Key drivers: Governments are pushing for defense industrial capacity buildout, local production agreements, and tech innovation (e.g., hypersonics, AI-based targeting). Expect further vertical integration and regional joint ventures.
Final Thoughts: Who Will Be the Biggest Buyers?
Given current trends, here are the most likely aggressive buyers in each sector:
Pharma:
- Pfizer: After a quieter 2024, it is under pressure to replace revenue lost from COVID-19 products and post-patent blockbusters.
- Merck & Co.: Flush with cash and with Keytruda’s patent expiry looming (2028), expect more oncology-focused deals.
- Roche: Historically cautious but expected to move in neuroscience or diagnostics, areas where it faces rising competition.
Technology:
- Microsoft: With over $60 billion in cash and a strong AI ecosystem, it’s poised to buy smaller AI firms and infrastructure assets.

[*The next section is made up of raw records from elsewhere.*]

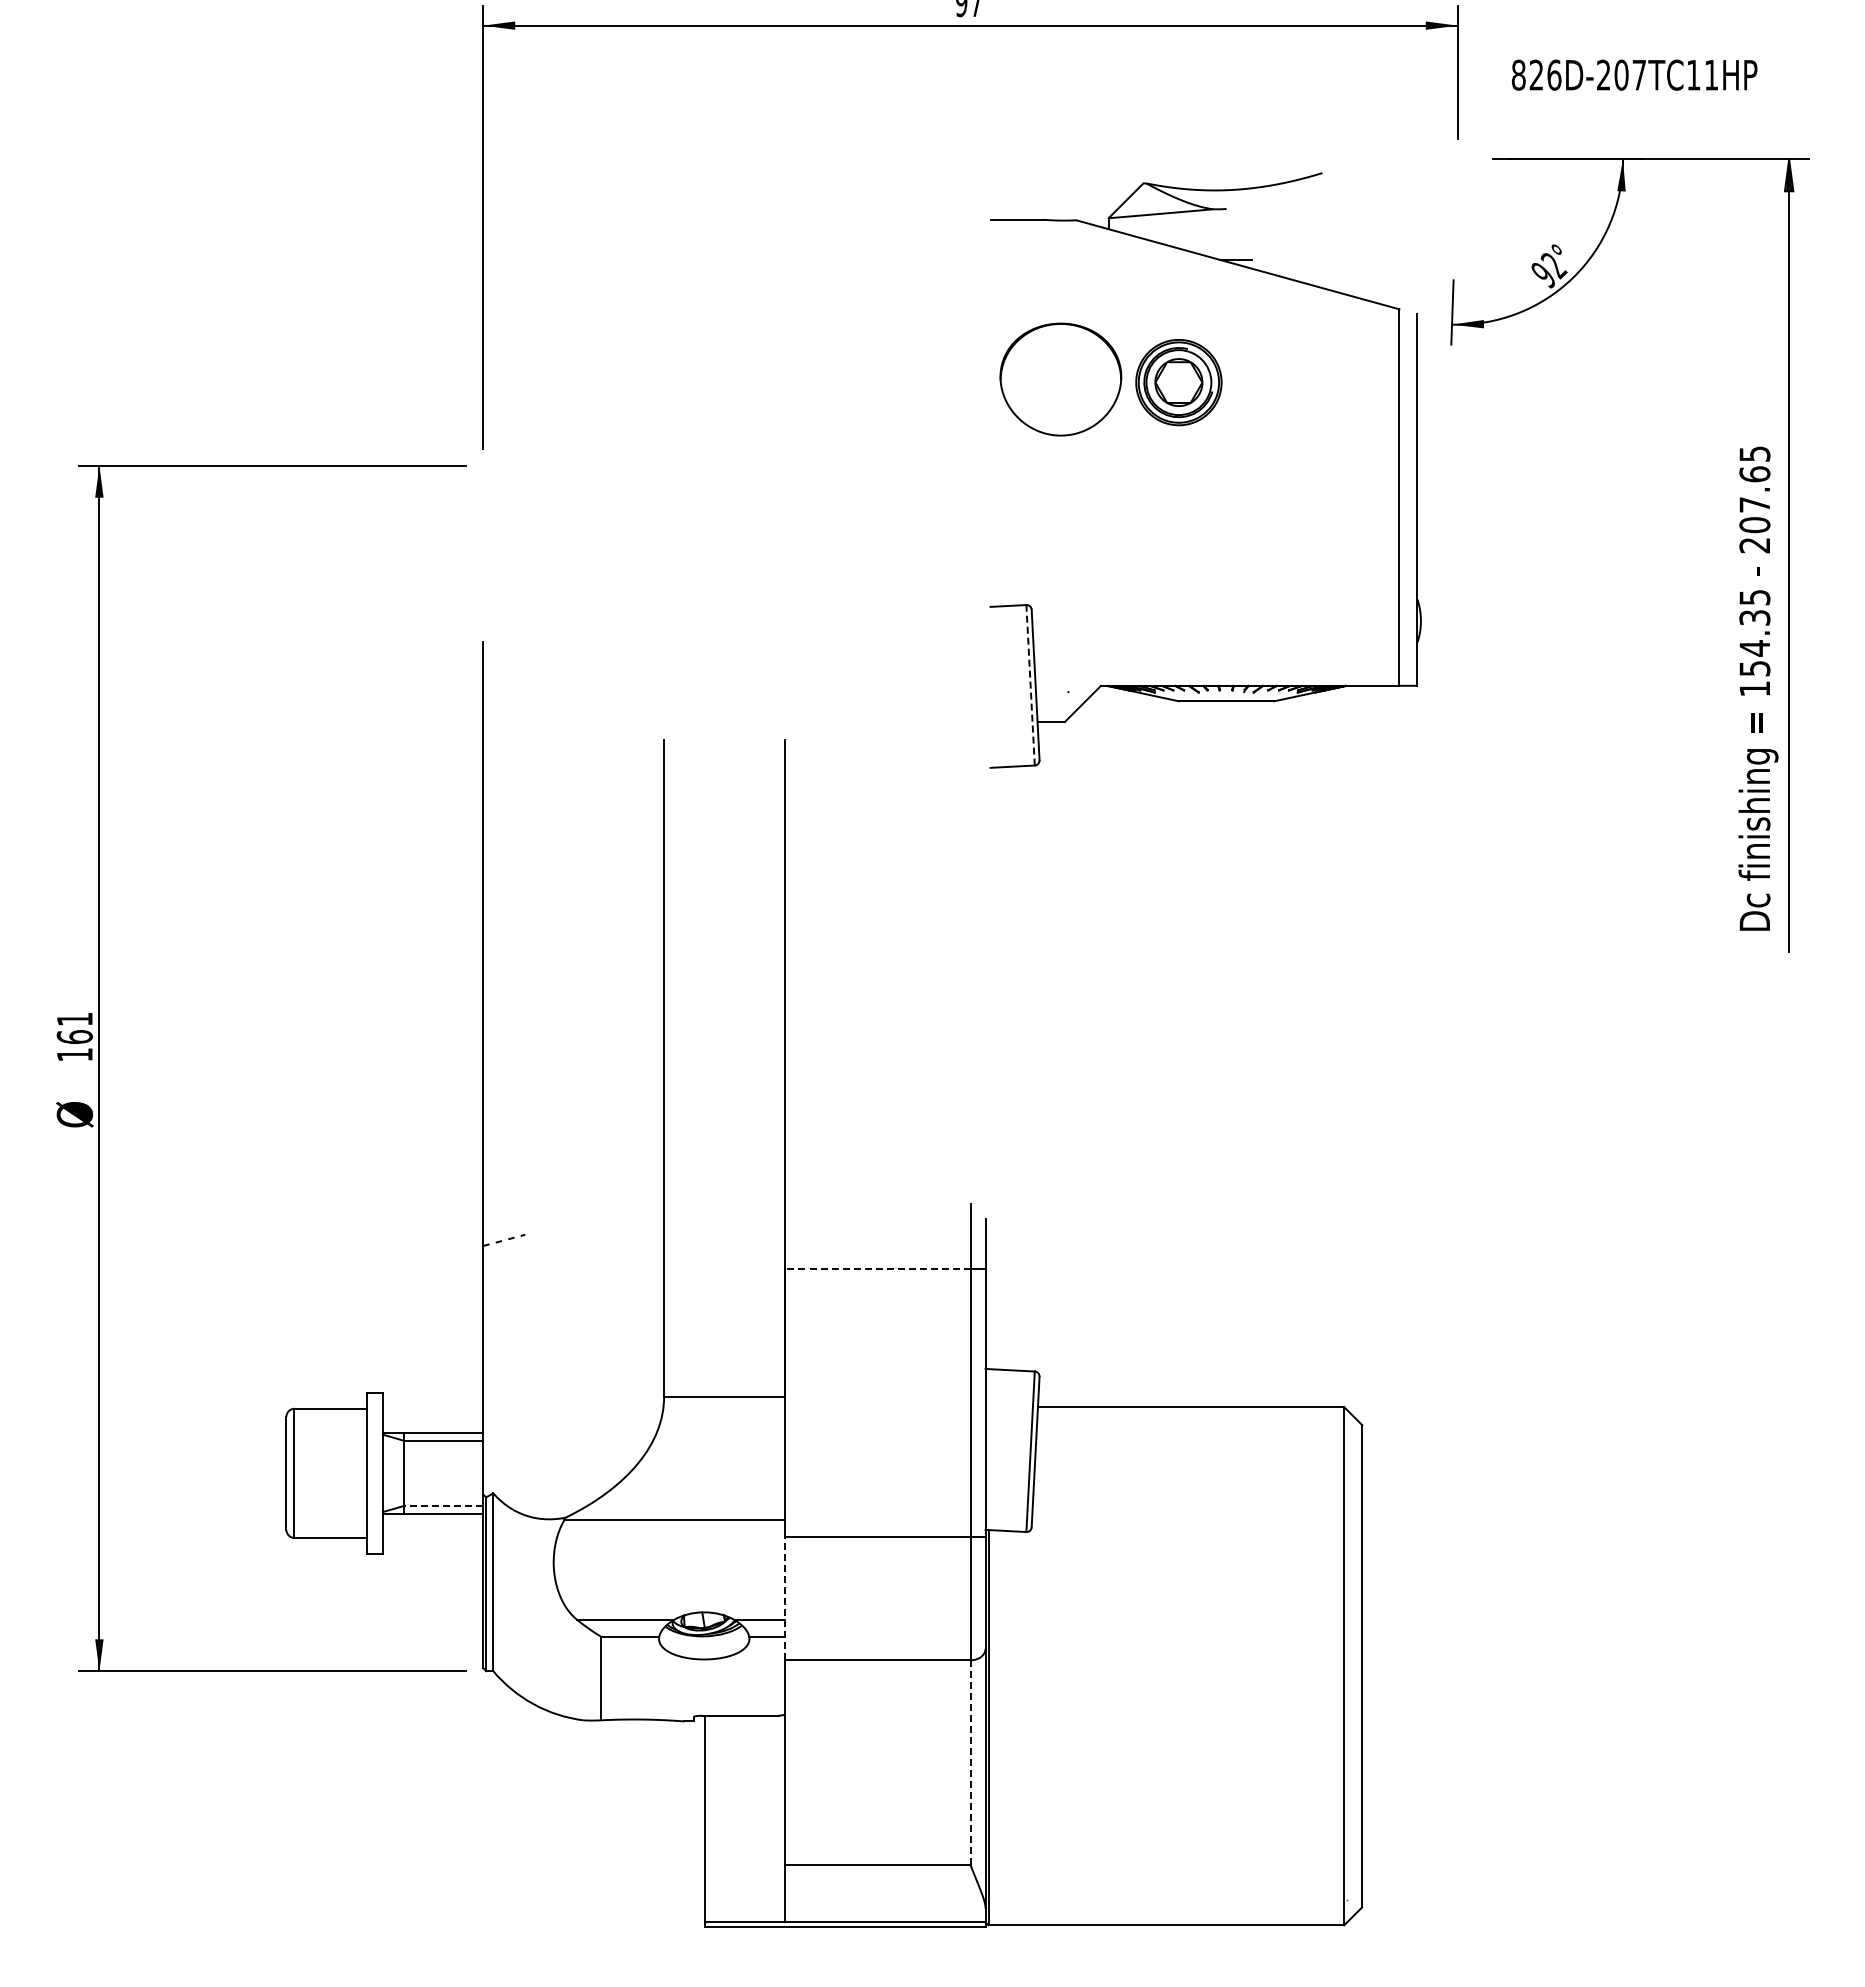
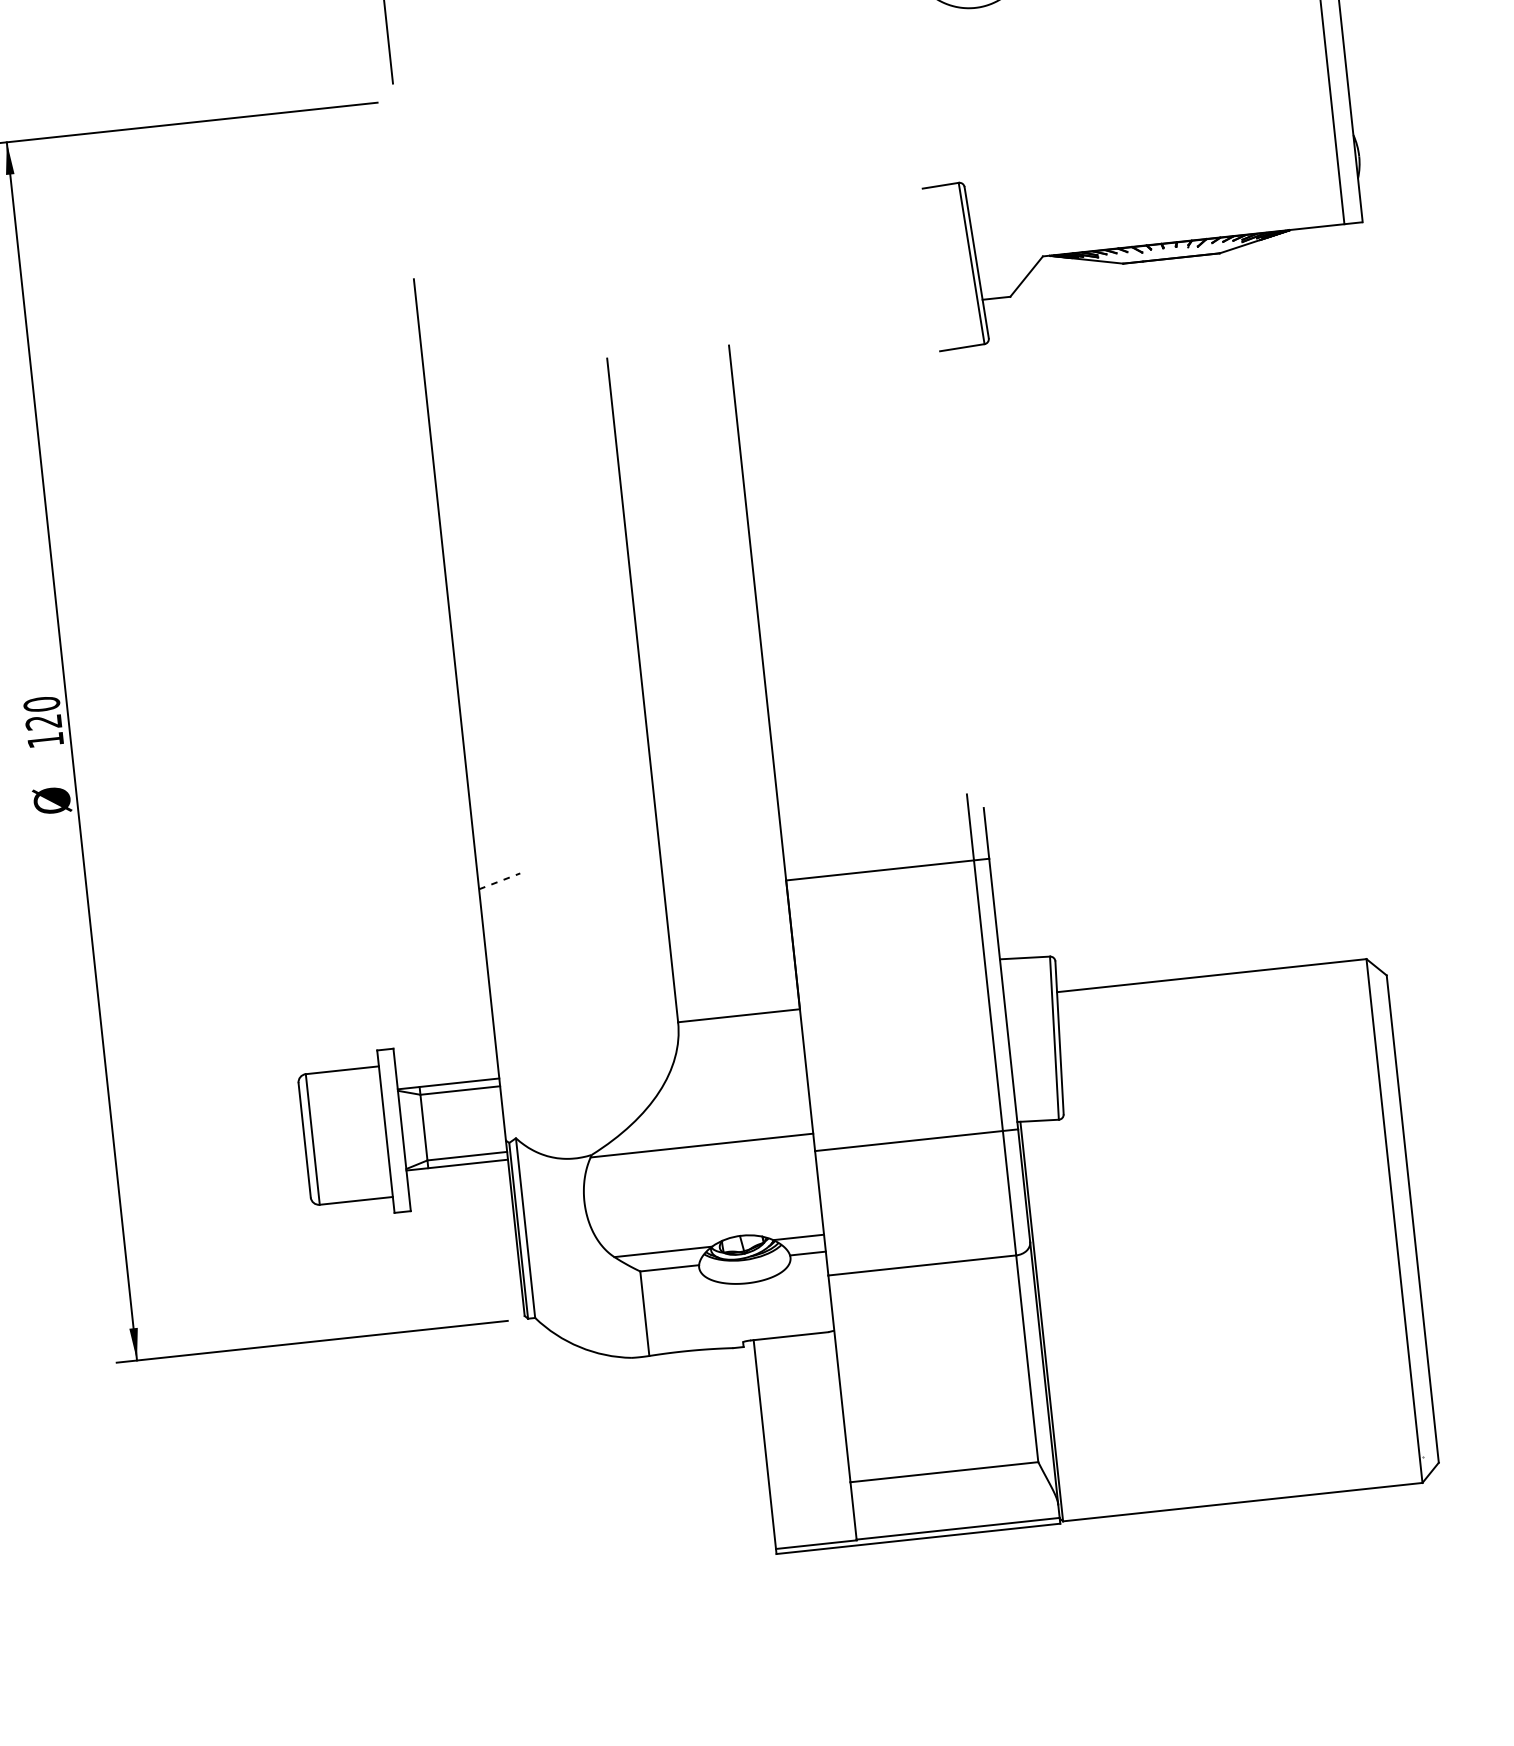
line: (1030, 684) -> (971, 262), dashed -> solid
text: (74, 1027) -> (42, 712), 161 -> 120
line: (877, 1269) -> (880, 870), dashed -> solid
line: (443, 1505) -> (466, 1155), dashed -> solid
line: (784, 1598) -> (821, 1213), dashed -> solid
line: (970, 1762) -> (1027, 1358), dashed -> solid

- Alphabet (Google): Its need to close the AI commercialization gap with OpenAI will push more acquisitions.
- Nvidia: Still in hyper-growth mode, with interest in software firms that can expand its dominance beyond GPUs.
Defense:
- RTX Corp.: Leveraging NATO relationships and technology leadership to expand its portfolio.
- BAE Systems: Particularly active in space, radar, and munitions.
- South Korea’s Hanwha Group: Emerging as a global consolidator, especially in land systems and munitions.
Conclusion: Cautious Optimism with Global Headwinds
M&A in 2025 is resurgent, but not without risk. Antitrust scrutiny—especially in the U.S. and EU—is intensifying. National security reviews are becoming more political. And while capital is available, investor expectations are unforgiving: synergies must be fast and visible.
Yet, for companies prepared to move decisively, the current environment offers rare opportunities. Whether through innovation, consolidation, or regional expansion, 2025 may be remembered as a transformational year for corporate strategy.